A special design condition to increase the performance of two-stage light-gas guns

This paper reports a theoretical and numerical study aimed at increasing the operating efficiency of two-stage light-gas guns by appropriately changing their working conditions. In particular, a method is presented for increasing the projectile speed without any rise of the maximum breech pressure. The classic design theory of two-stage guns starts from the assumption that the highest velocity is reached in a gun which constantly maintains the maximum acceptable pressure at the base of the projectile during the full launching time. The main drawback of this working condition is that it may require an unfeasible rise of the gun maximum pressure, especially when very high muzzle speed is requested. To overcome this limitation, a new reference case different from the constant-base-pressure one is presented, based on a novel gas-dynamics solution that can be expressed in exact form if losses are not accounted for. According to such an approach, it is theoretically shown that the projectile base-pressure can be appropriately shaped (i) to improve the final speed without increasing the breech pressure or, in other terms, (ii) to achieve a given muzzle velocity with reduced maximum gas pressure.

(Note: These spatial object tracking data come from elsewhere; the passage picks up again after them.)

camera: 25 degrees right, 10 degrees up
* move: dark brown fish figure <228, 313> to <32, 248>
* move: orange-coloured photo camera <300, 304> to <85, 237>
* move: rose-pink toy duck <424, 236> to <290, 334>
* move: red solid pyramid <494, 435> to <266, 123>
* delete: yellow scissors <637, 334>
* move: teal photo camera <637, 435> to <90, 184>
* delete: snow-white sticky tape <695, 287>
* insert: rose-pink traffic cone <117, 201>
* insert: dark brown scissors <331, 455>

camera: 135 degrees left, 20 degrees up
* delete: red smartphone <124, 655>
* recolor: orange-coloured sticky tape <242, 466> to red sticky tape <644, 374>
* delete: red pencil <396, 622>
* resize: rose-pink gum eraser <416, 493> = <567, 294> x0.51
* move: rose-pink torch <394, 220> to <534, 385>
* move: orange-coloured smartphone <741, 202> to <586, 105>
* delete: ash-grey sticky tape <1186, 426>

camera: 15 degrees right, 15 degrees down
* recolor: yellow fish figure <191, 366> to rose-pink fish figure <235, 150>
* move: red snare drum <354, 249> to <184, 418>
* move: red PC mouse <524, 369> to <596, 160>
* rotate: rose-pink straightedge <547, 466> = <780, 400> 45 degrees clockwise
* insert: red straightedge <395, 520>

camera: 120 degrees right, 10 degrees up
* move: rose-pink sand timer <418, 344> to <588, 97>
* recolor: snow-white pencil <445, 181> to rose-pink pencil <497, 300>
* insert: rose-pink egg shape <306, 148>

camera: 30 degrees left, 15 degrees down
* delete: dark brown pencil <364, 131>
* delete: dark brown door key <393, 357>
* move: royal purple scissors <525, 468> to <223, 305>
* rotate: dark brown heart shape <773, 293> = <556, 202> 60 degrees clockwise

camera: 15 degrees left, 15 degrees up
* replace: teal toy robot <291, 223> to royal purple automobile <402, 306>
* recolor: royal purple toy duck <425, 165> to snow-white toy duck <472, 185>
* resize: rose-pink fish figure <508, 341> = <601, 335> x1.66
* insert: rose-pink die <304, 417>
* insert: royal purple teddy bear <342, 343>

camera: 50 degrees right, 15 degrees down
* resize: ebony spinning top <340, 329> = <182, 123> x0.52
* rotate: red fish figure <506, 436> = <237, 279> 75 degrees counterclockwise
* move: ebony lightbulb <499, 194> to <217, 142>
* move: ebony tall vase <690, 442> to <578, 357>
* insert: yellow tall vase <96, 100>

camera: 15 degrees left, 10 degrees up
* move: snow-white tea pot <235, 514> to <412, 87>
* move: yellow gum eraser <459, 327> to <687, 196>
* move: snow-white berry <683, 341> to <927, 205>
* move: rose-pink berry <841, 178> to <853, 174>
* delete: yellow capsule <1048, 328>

The analytical application of the new gas-dynamics condition showed the capability of obtaining a 1 km/s velocity improvement with no increase of the breech pressure or, alternatively, a pressure reduction up to 30% with no penalty on the model final speed. A numerical verification of the calculations was performed through the CISAS light-gas gun full numerical model, which includes real effects such as friction losses and heat transfer. Finally, an experimental verification of the numerical test case was attempted and a speed augmentation of 0.8 km/s with no increase in the breech pressure was confirmed in laboratory, highlighting the agreement with numerical predictions.